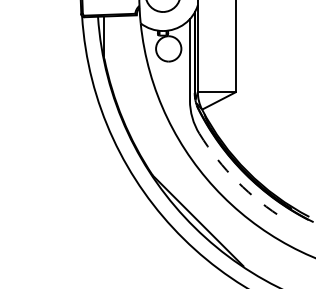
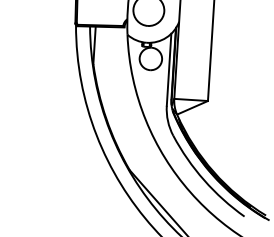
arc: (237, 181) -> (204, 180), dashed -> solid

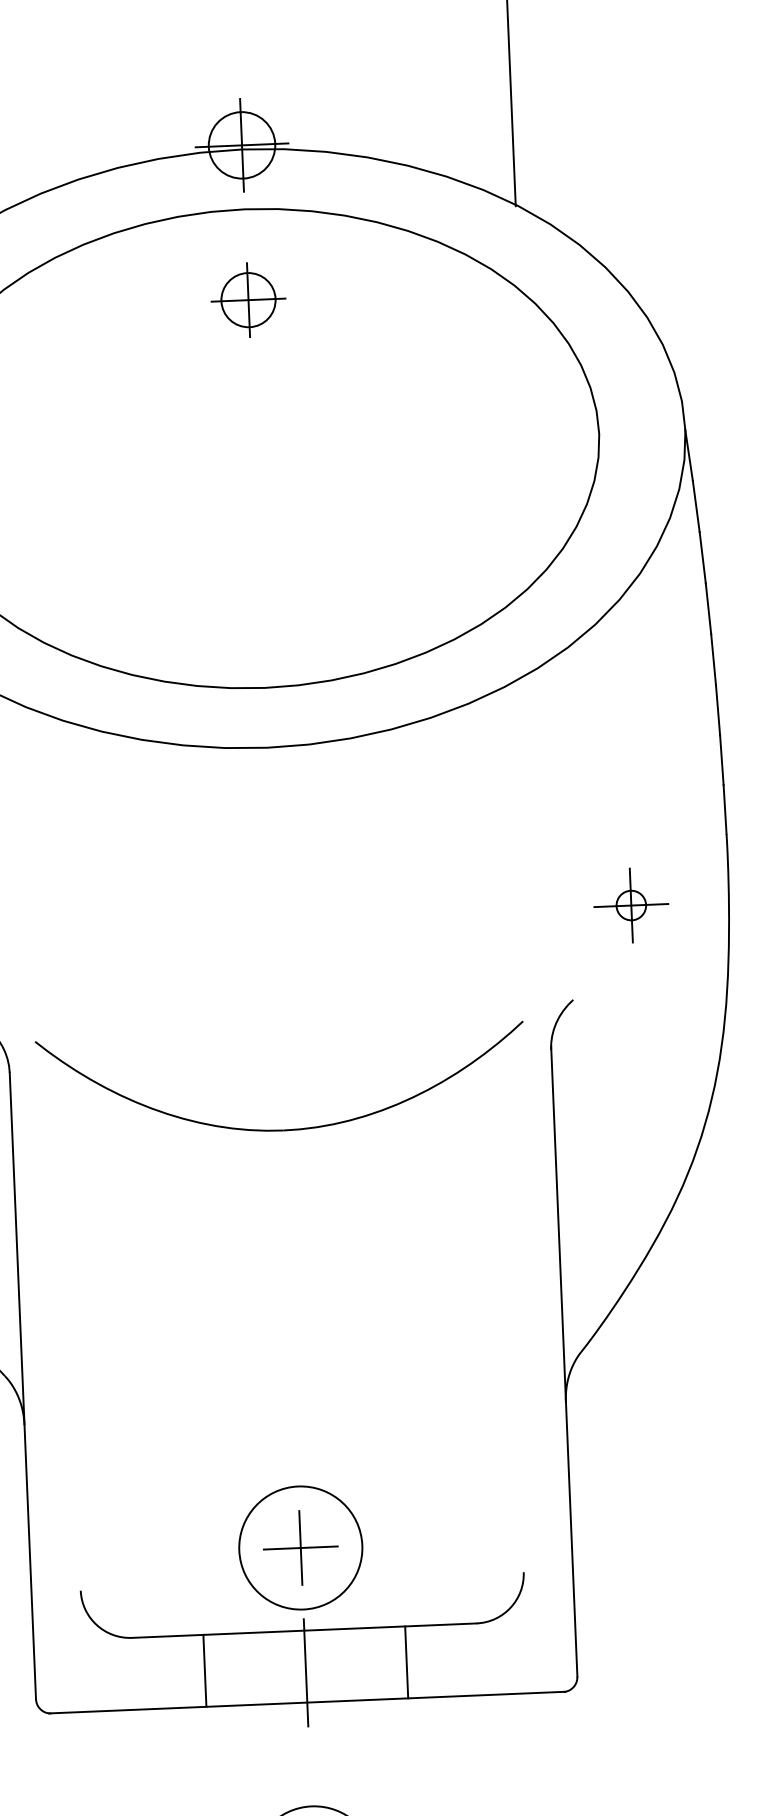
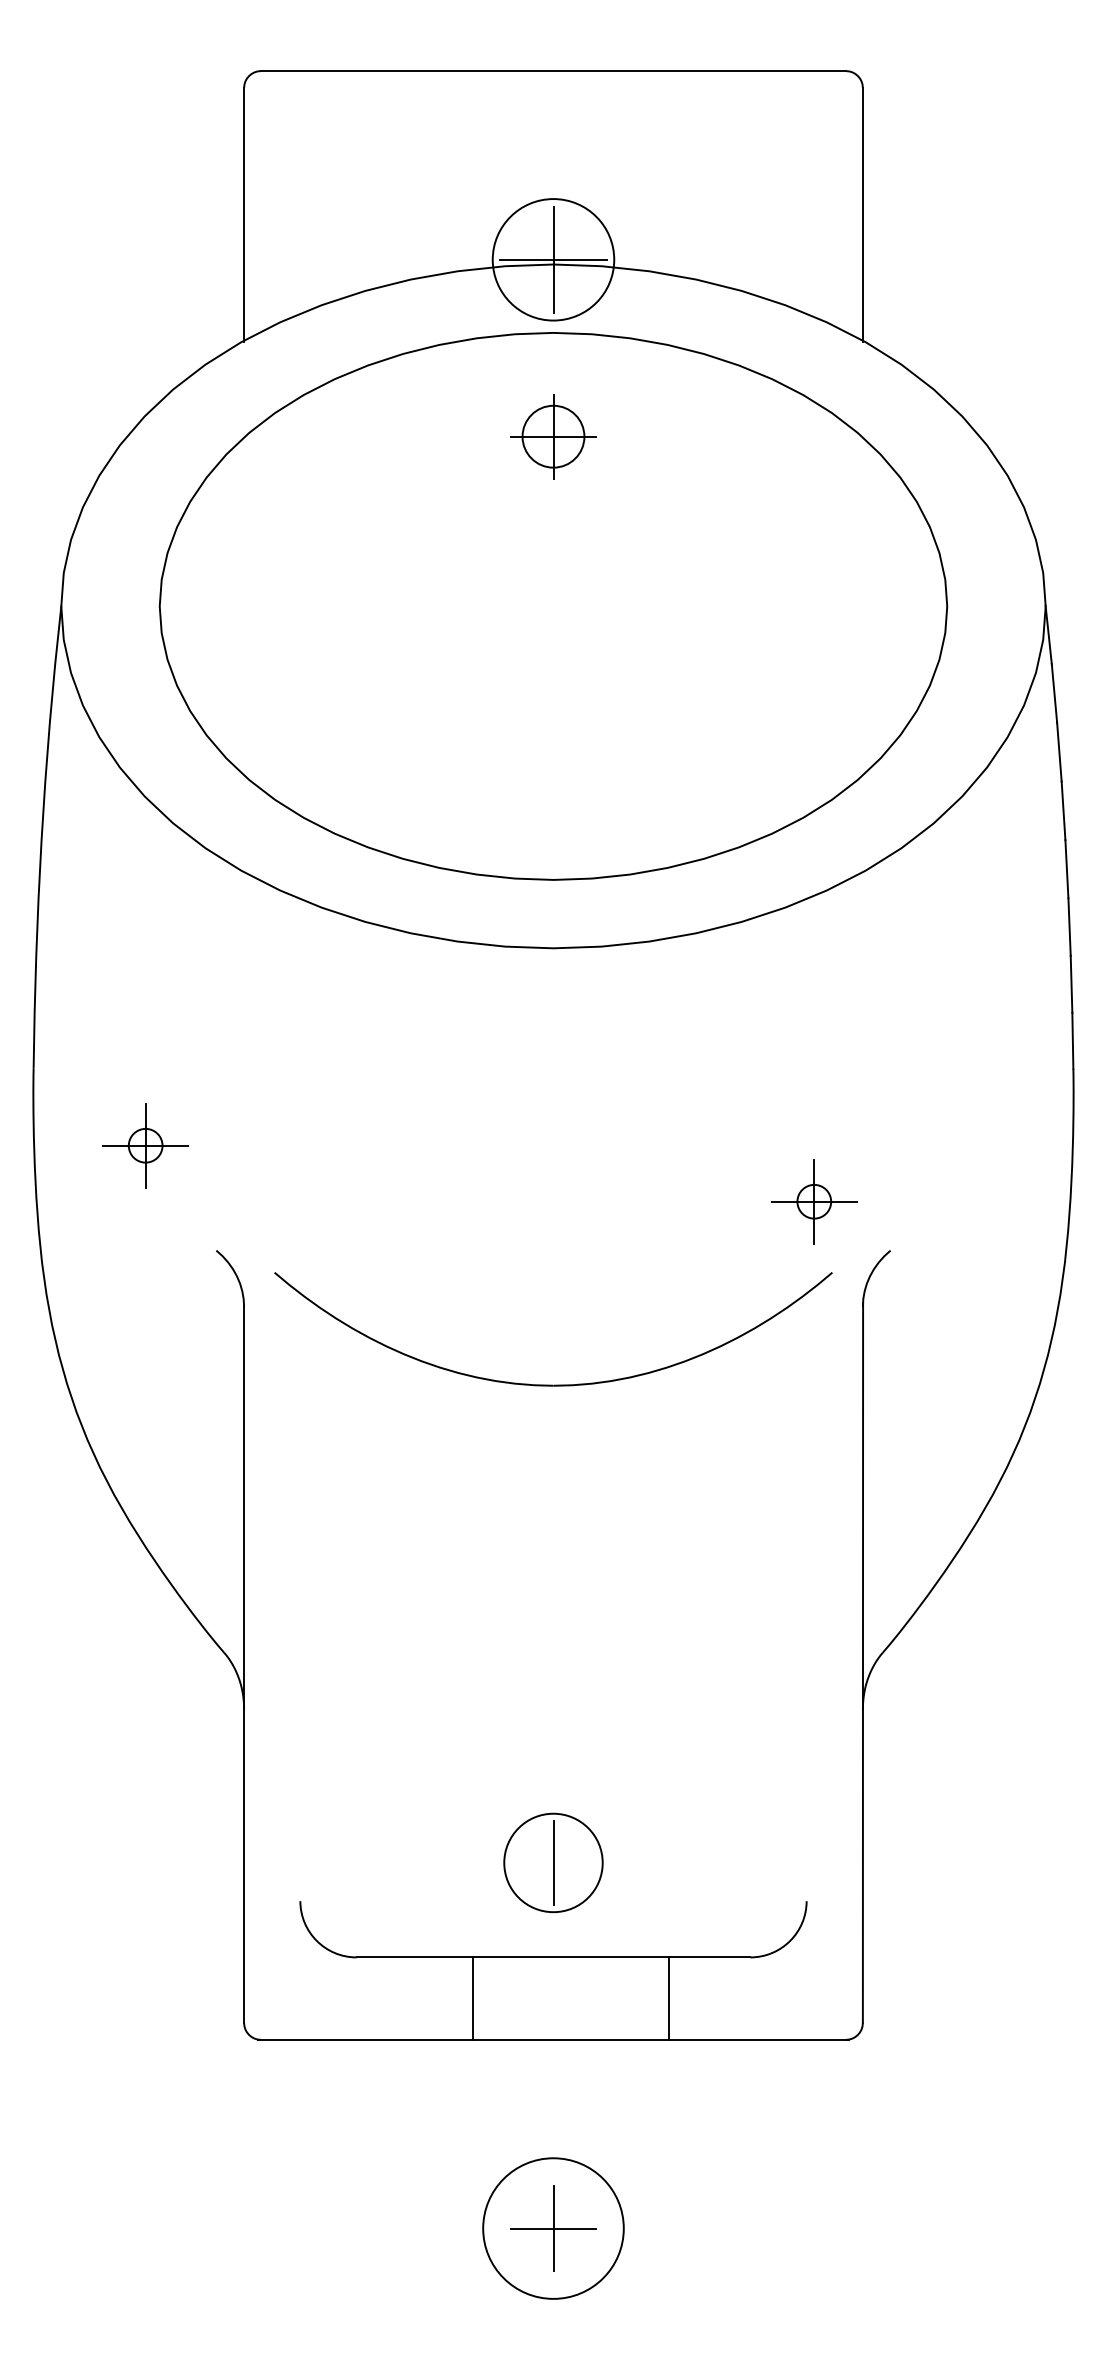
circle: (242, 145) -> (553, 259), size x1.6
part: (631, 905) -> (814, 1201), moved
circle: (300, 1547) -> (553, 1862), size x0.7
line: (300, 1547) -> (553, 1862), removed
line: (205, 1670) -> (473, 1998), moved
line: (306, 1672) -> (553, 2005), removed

########################################

| YOUR GOAL |
Copy out each line of the listing that holds "size".

| RESPONSE FOR THIS EXERCISE |
circle: (242, 145) -> (553, 259), size x1.6
circle: (300, 1547) -> (553, 1862), size x0.7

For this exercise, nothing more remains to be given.